Don't you love rabbit holes? They're the very reason this blog exists! (I was down one earlier today all about dimethicone copolyols, which I can't wait to share shortly! And I'm currently down one about surfactants, thanks to this question, Doris! Woo!) I love your curiosity, so let's take a look at your question in greater detail.
The short answer is yes, it can be used as the only surfactant. But you know I can't leave it at that, right?
Cocamidopropyl betaine is what's called a secondary surfactant, meaning we generally don't use it alone. It offers great foam stabilizing and a reduction in the irritant level of the anionic surfactants. It offers a great flash foam and some humectant properties. The version I have is very thin, like water, 30% active, and a pH of 5 to 7.
Why do we call cocamidopropyl betaine a "secondary surfactant"?
Primary surfactants are generally anionic, or negatively charged. Cocamidopropyl betaine is amphoteric, meaning it has a positive functional group and a negative functional group, depending on the pH. In an acidic product, like a shampoo or body wash, it'll have a positive charge and be more conditioning.
Secondary surfactants like the betaines have strong, syngergistic interactions with anionic surfactants, like sodium laureth sulfate or C14-16 olefin sulfonates, like increasing "mildness, foaming, and viscosity properties of the formulation". (1) They aren't used for all of the cleansing and foaming in a product: They're used to boost those other properties. (2)

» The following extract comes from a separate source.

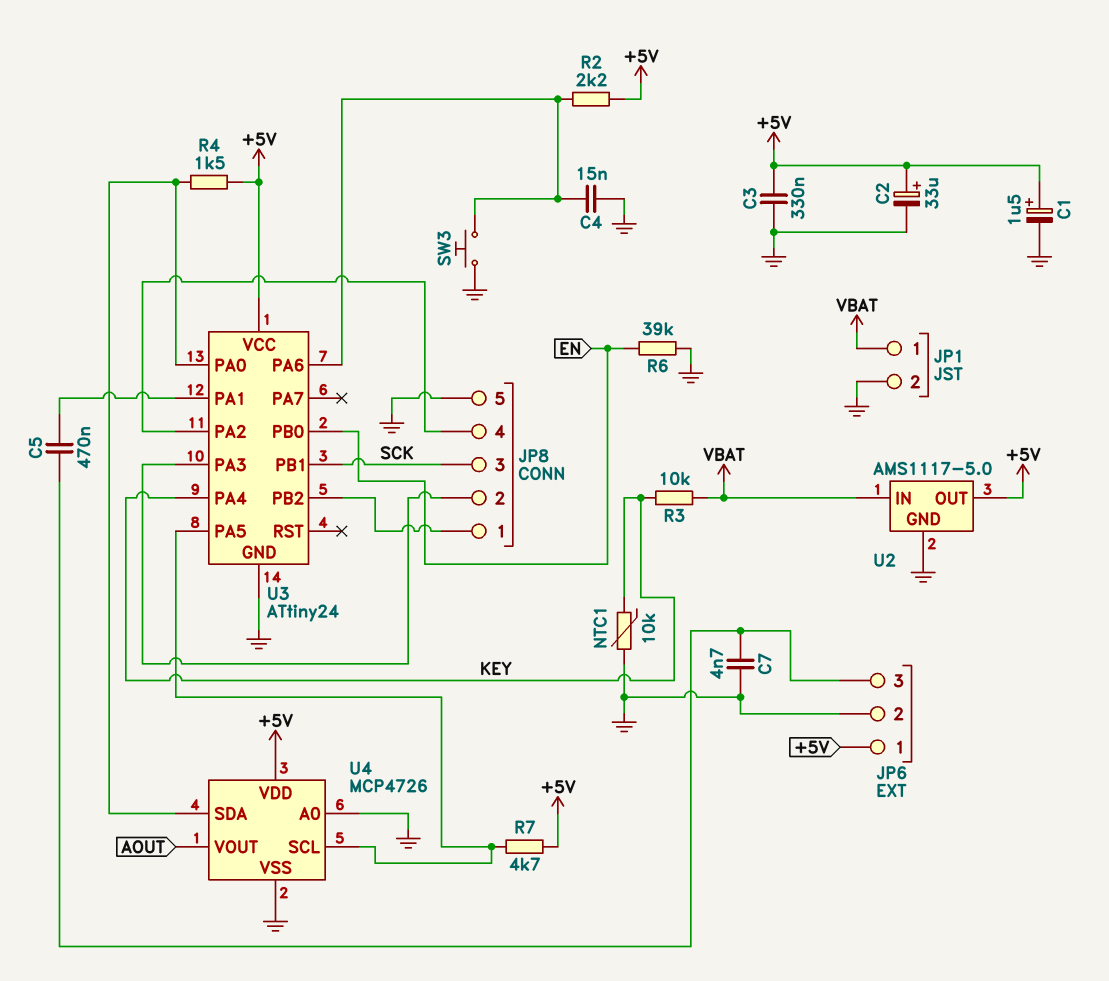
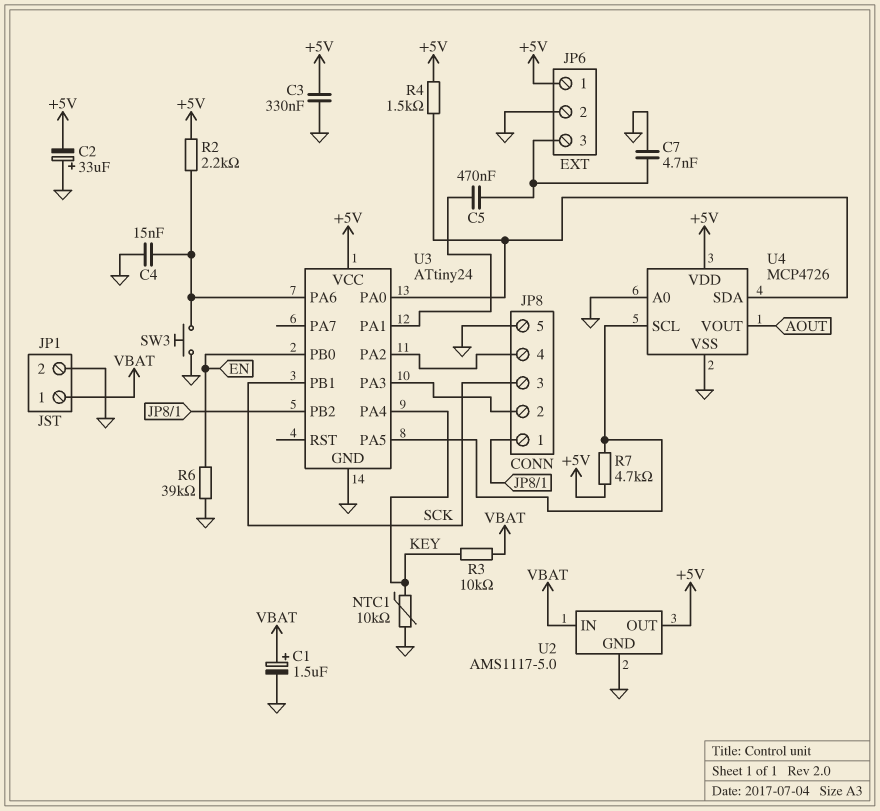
C1: 1.5uF (plus +5V, minus GND) -> 1.5uF (plus VBAT, minus GND)
C2: 33uF (plus +5V, minus GND) -> 33uF (plus GND, minus +5V)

And therein lies the problem: It's not that cocamidopropyl betaine can't clean our skin or hair well, it's just that it works better when combined with something else. It could be a decent shampoo or skin cleanser, but it's not the most efficient use of this surfactant.
If we go back to your question and refer to the ingredient list - water, glycerin, cocamidopropyl betaine, sodium chloride, bamboo extract. fragrance, citric acid, neem infusion - this doesn't look right. The first ingredient is water, the second glycerin, and the third cocamidopropyl betaine. I find it hard to believe that a product that has more glycerin than surfactant would foam or cleanse properly. (If you look at the ingredient list on the site, you'll see the same ingredients in alphabetical rather than percentage used order.) So I'm going to assume that there's something out of order here.
As an aside, I have no idea why they would be including citric acid in this product when the pH is almost perfect, and why they aren't adding a preservative. I'm so glad to see you're using one!
the conditioner you liked and saw this ingredient list: cetearyl alcohol, stearic acids, cascarilla bark, cocamide mea, infused oil, and neem. That's not an ingredient list for a conditioner. There's no water, for a start. When I zoomed in on the ingredient list in the picture, it was clear there were many other ingredients in the mix, with purified water at the top of the list, so the ingredient list isn't complete.
In light of this finding, I think my longer answer to the first question is this - I don't think this ingredient list is complete and I don't think cocamidopropyl bettaine is the only surfactant in this product. Based on the inclusion of citric acid, I wonder if the other surfactant is something with a higher pH, like decyl glucoside, for instance. (Although after you read the next section, you'll see why this might not be so...)
A mini-rant: I hate that companies are getting away with posting incomplete lists, lists in alphabetical rather than descending order, or lists without INCI names. (Lush is terrible for this, and you'll see more ranting about this in the coming weeks!) This list is definitely one without INCI names, as evidenced by saying "kosher vegetable glycerine", which isn't the official name.
Can cocamidopropyl betaine be thickened by salt? Funny thing is that I can't find any information on this. I've been searching for quite a while, and because cocamidopropyl betaine is a thickener itself, I can't find anything about thickening it with salt. I tried it myself, and saw no thickening with salt, although there are so many reasons that might be, so I can't say for sure either way. I'm sorry I can't be more helpful here.